The terms “Repo Rate” and “Reverse Repo Rate” is often used in the banking sector. If you have read headlines like “RBI changes key interest rates”, these are the interest rates they are talking about. Repo rate is the interest charged by RBI while repurchasing securities sold by commercial banks while reverse repo rate is the interest rate offered by RBI to commercial banks depositing their excess funds in the central bank.
Repo Rate
When a commercial bank goes through financial crisis, they approach RBI. The interest at which bank borrows funds from RBI by selling their securities and bonds is called “Repo Rate”. In other words, it is simply the rate at which The Central Bank of India lends funds to commercial banks when they are facing a financial crunch and are unable to take care of their expenses. In this case, a repurchasing agreement is signed by both the parties stating that the securities will be repurchased on a given date at a predetermined price. For example: If the repo rate fixed by the RBI is 10% p.a and the amount borrowed by a bank from RBI is Rs 10,000, the interest rate to be paid by the bank to RBI is Rs 1,000.
Reverse Repo Rate
Once you have understood the meaning of repo rate, reverse repo rate is self-explanatory. It is the interest rate offered by RBI to banks who deposit into their treasury. Simply put, when banks generate excess funds, they choose to deposit it in RBI which is safer than lending it to their account holders or other companies. The rate of interest earned by the depositing bank is called reverse repo rate. For example: If the reverse repo rate fixed by RBI is 5% p.a and the amount deposited by commercial banks into RBI’s account is Rs. 10,000, the interest rate by the depositing bank is Rs 500 p.a.

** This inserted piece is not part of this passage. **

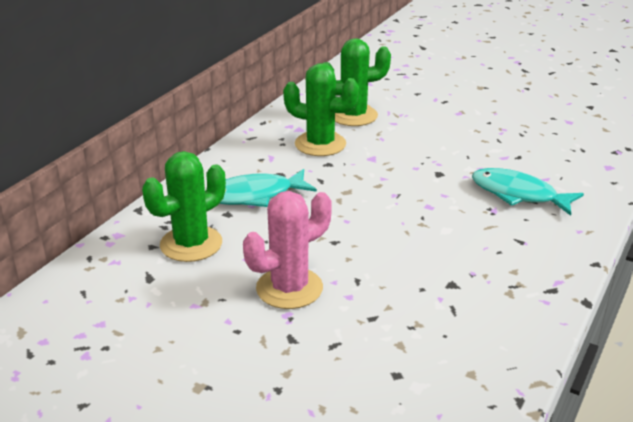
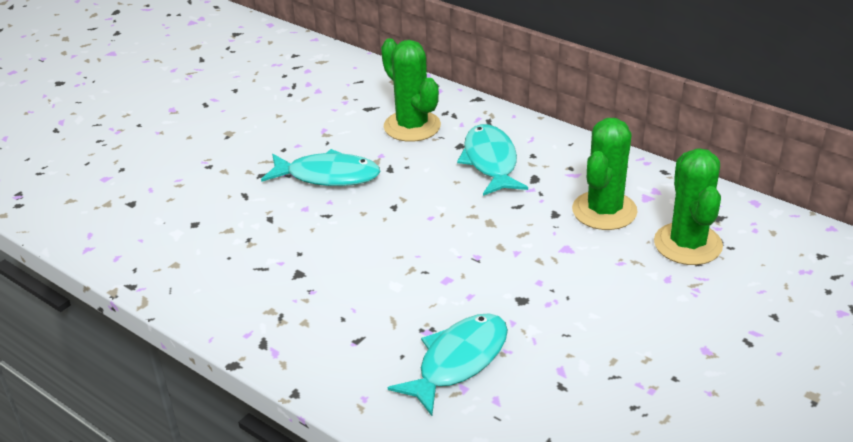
camera: 100 degrees right, 5 degrees up
(289, 288) = (328, 176): pink cactus -> turquoise fish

5 Major differences between Repo Rate and Reverse Repo Rate
- Repo rate is charged by RBI when commercial banks sell their securities. Whereas, reverse repo rate is the rate at which RBI borrows money from banks within the country.
- While high repo rate drains excess liquidity from the market as the banks have to pay high interest to obtain loan from RBI, high reverse repo rate injects liquidity into the economic system by offering high profits to banks.
- The repo rate is always higher than the reverse repo rate.
- While repo rate is used to control inflation, reverse repo rate is used to control money supply in the market.
- The main objective of repo rate is to deal with deficiency of funds. Whereas, reverse repo rate deals with liquidity in the economy.
- Repo Rate involves selling securities to RBI with a motive to repurchase it in the future at a fixed rate of interest but reverse repo rate is mere transferring of funds from one bank account to RBI account.